Static Low-interaction Honeypots
I love honeypots. They are so much fun. I haven’t run one in a very long time: the reason is that a while back (almost a decade now,) I had a high-interaction honeypot that was compromised, and what I saw was scary. Not that the attacks were all that interesting, but what else they had compromised made me worried. Enough said.

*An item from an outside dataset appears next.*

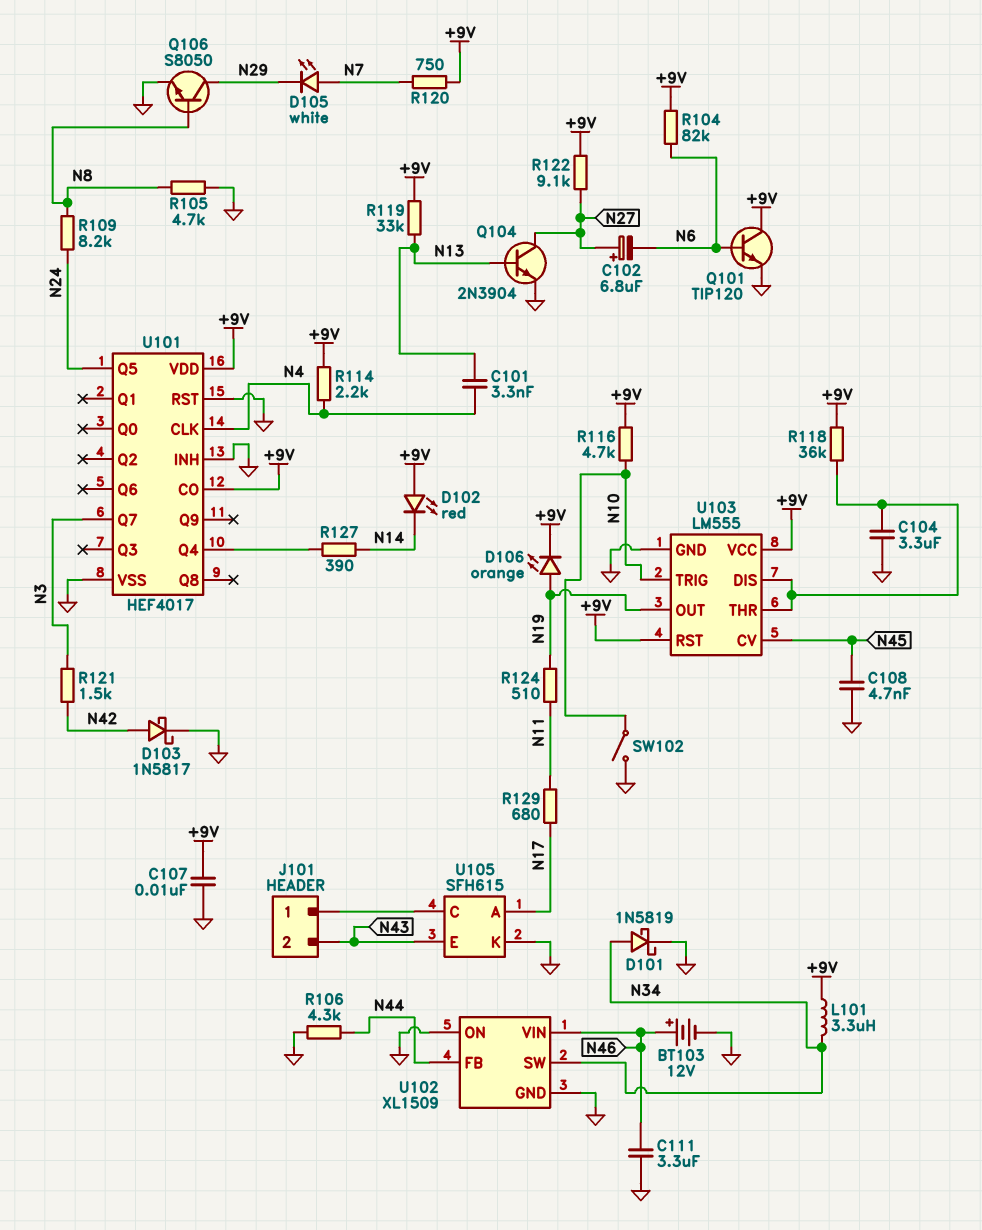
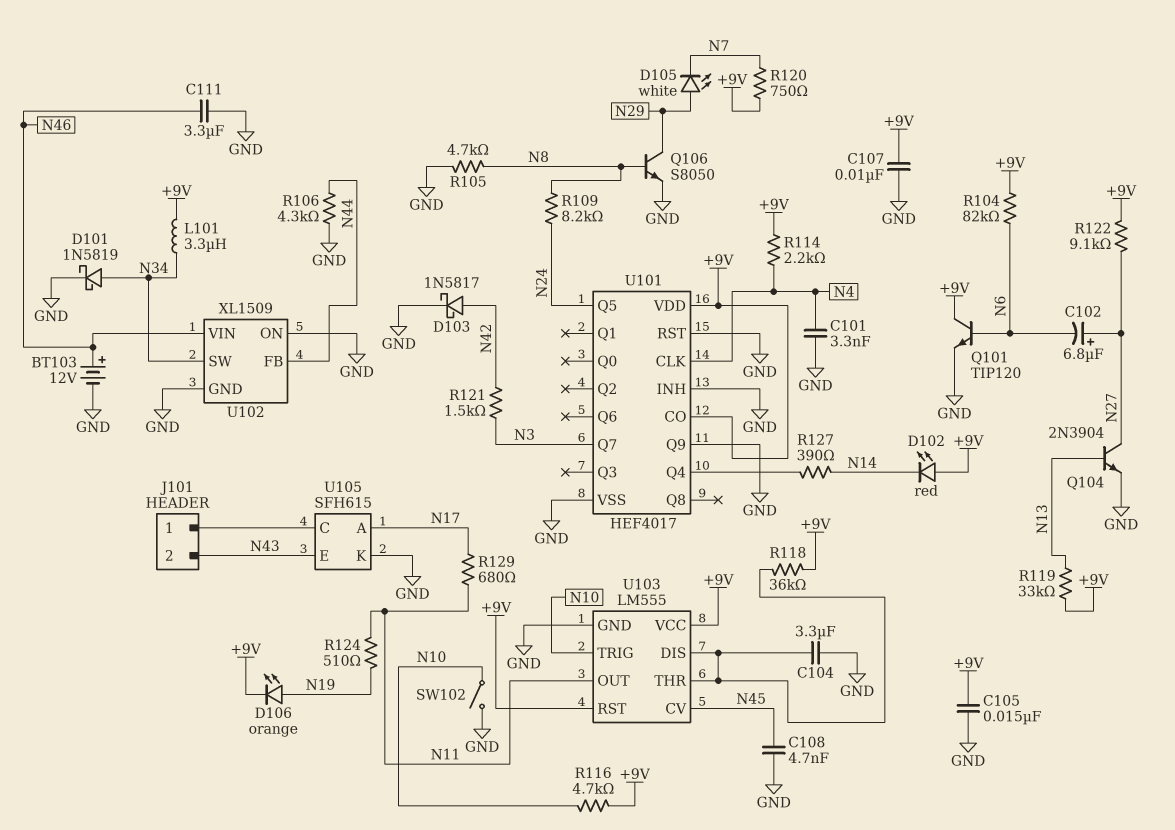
C101: 3.3nF (N4, N13) -> 3.3nF (GND, N4)
C105: none -> 15nF (+9V, GND)
D105: LED white (A N7, K N29) -> LED white (A N29, K N7)
U101 pin Q9: none -> GND
U103 pin OUT: N19 -> N11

But recently, I have been putting a lot of time and thought into production honeypots—low interaction systems with minimal attack surface that can act as early warning of a real attack. Research-honeypots are fun, but allowing actual compromises, keeping them contained, and doing forensics is a lot of work. My interest at this point is more tactical than academic. There are a lot of really cool honeypot systems out there, but I wanted to get practice building custom web application honeypots. The premise is to create a static mirror of a website, and either introduce simulated, or previously well-known vulnerabilities. Then knowing exactly what vulnerabilities exist, monitor for only those, and automate whatever measures are appropriate, like D-Natting the attacker to a shadow-network away from valuable targets. It’s not a new idea—I wrote a paper on what I called then “bait and switch honeypots” in 1999.

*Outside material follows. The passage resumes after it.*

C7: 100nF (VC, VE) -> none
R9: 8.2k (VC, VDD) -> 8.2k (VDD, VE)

SLowDeATH: Realistic Web-Application Honeypots with only static HTML and NGinX Rewrite Rules
As part of this, I have released a few of the “generic” applications I have created simulations of and have made them available as a project called SLowDeATH (Static Low-interaction Deceptive Attack Target Honeypots) on GitHub.
Right now I have only released two example configurations: Umbraco 4.7 and Tomcat 5.5, and (at the time of writing this at least,) there is a live system you can look at on the Internet: Umbraco Honeypot and Tomcat Honeypot.